- _WHAT IS EXPECTED_: Would you transcribe the lines running from the one that holds "line: (574, 297) -> (511, 281), moved" to the last line of the records? Leave every picture out.

- _Stored entries_:
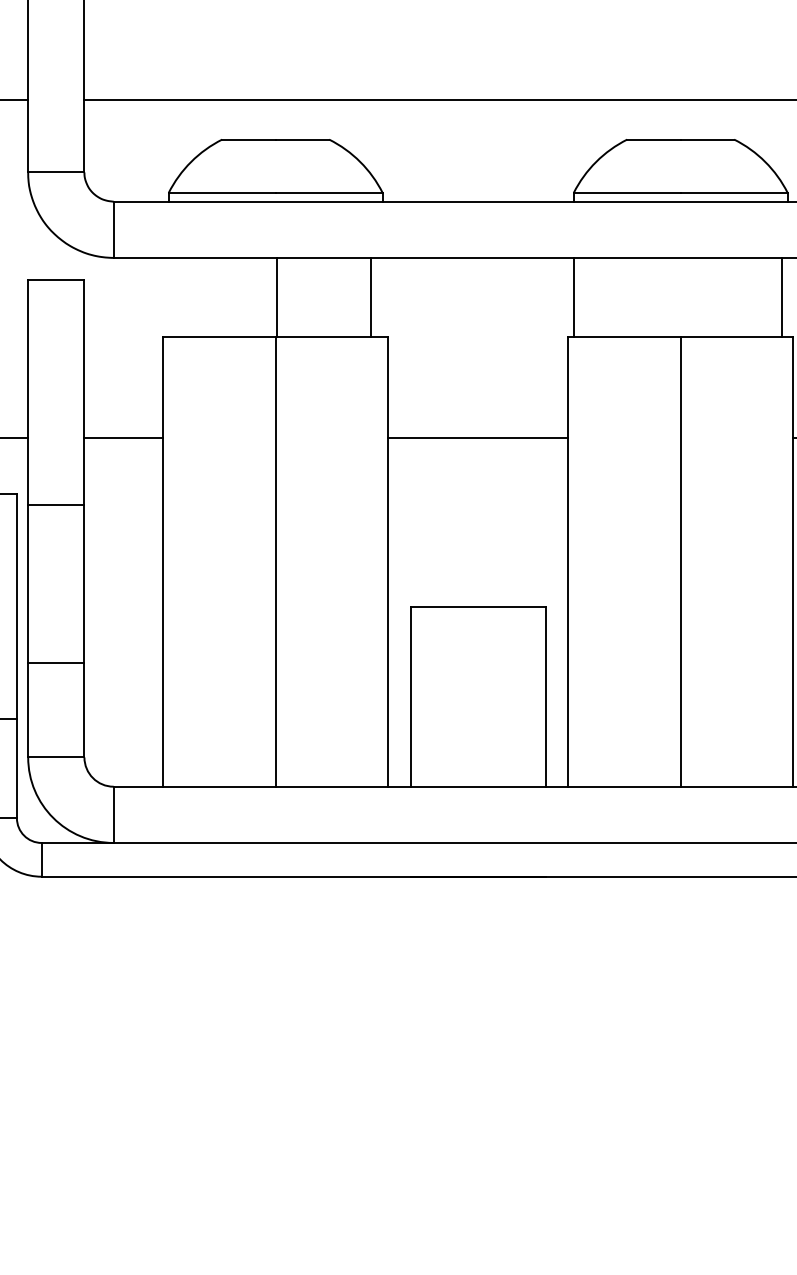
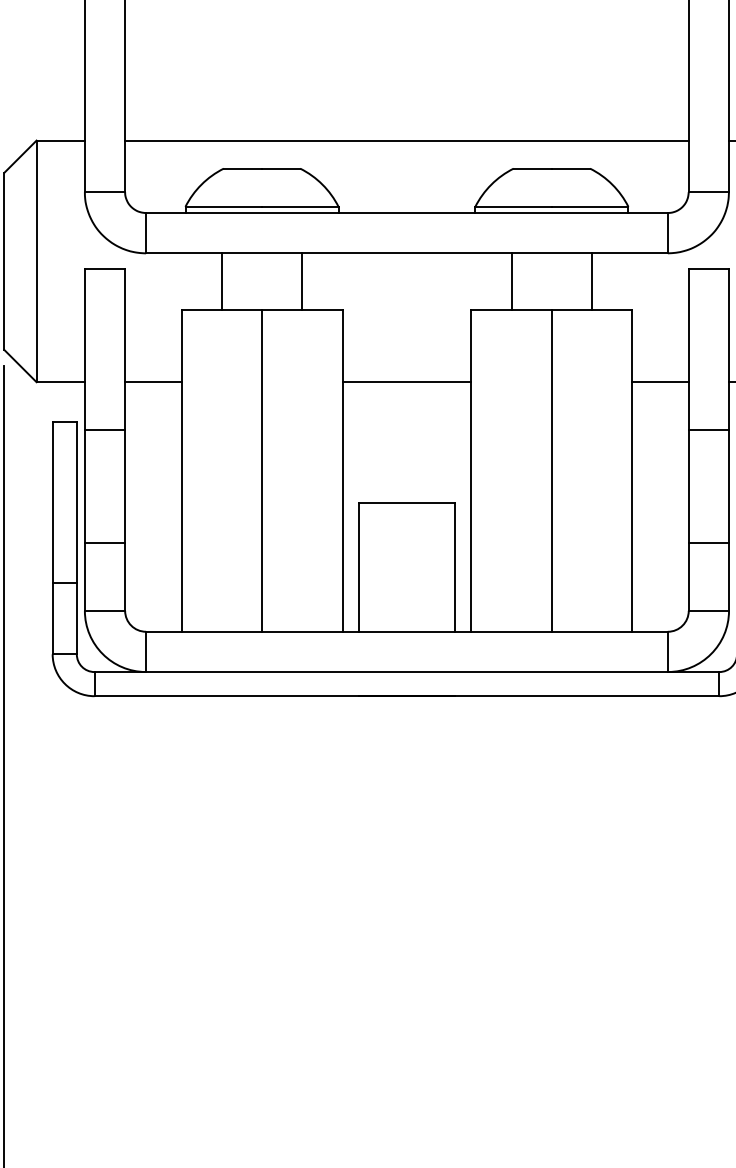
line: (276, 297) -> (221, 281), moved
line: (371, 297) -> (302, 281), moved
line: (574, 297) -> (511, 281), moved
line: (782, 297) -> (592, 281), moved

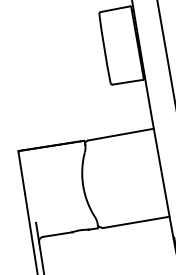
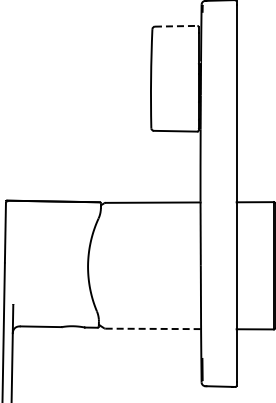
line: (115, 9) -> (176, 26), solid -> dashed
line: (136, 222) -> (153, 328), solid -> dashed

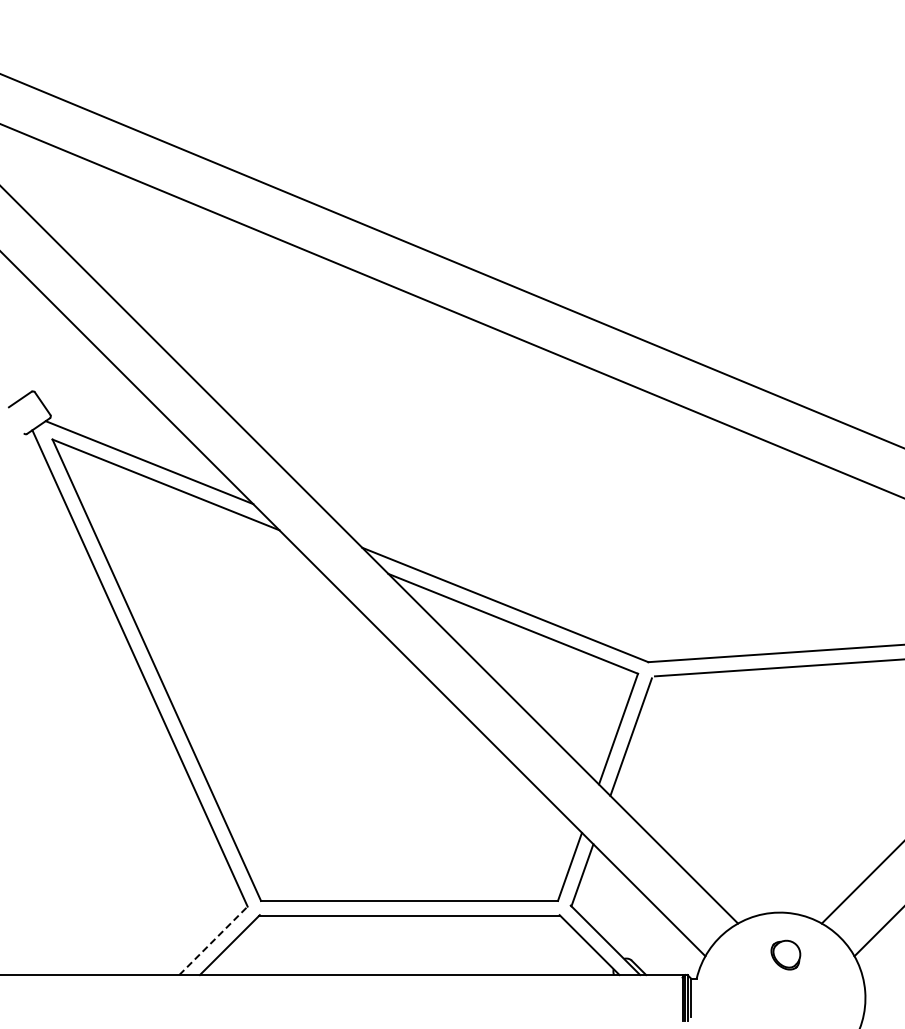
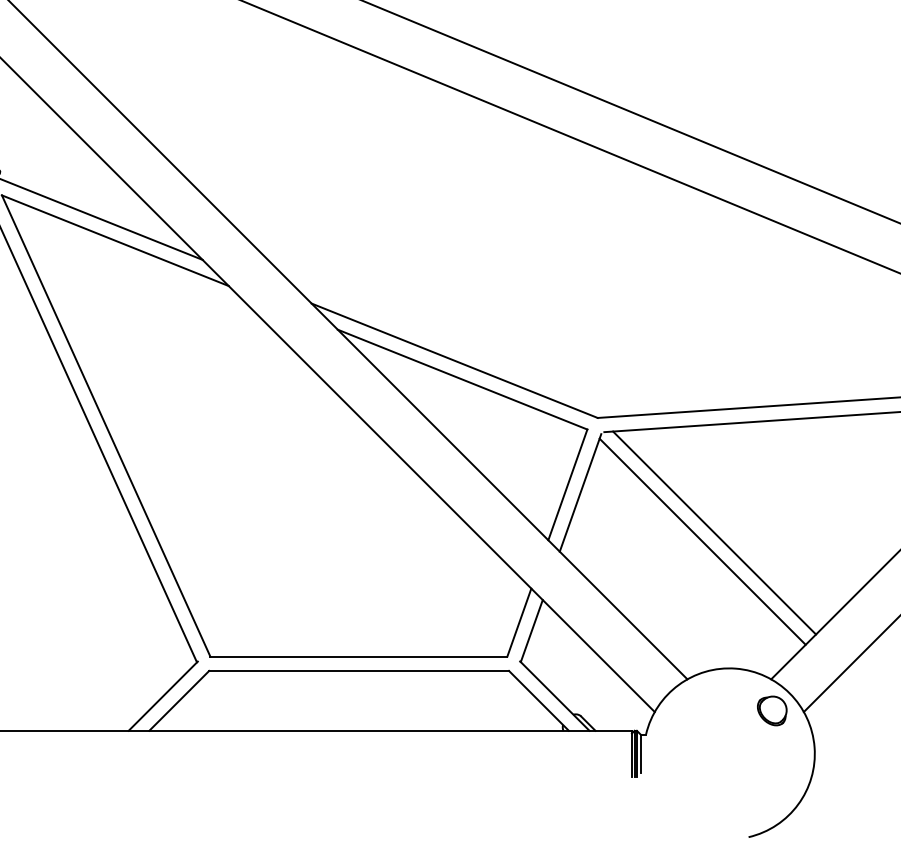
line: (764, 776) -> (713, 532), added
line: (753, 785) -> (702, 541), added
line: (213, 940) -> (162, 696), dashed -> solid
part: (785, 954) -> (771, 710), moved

- _EXPECTED ANSWER_:
line: (574, 297) -> (511, 281), moved
line: (782, 297) -> (592, 281), moved

line: (115, 9) -> (176, 26), solid -> dashed
line: (136, 222) -> (153, 328), solid -> dashed

line: (764, 776) -> (713, 532), added
line: (753, 785) -> (702, 541), added
line: (213, 940) -> (162, 696), dashed -> solid
part: (785, 954) -> (771, 710), moved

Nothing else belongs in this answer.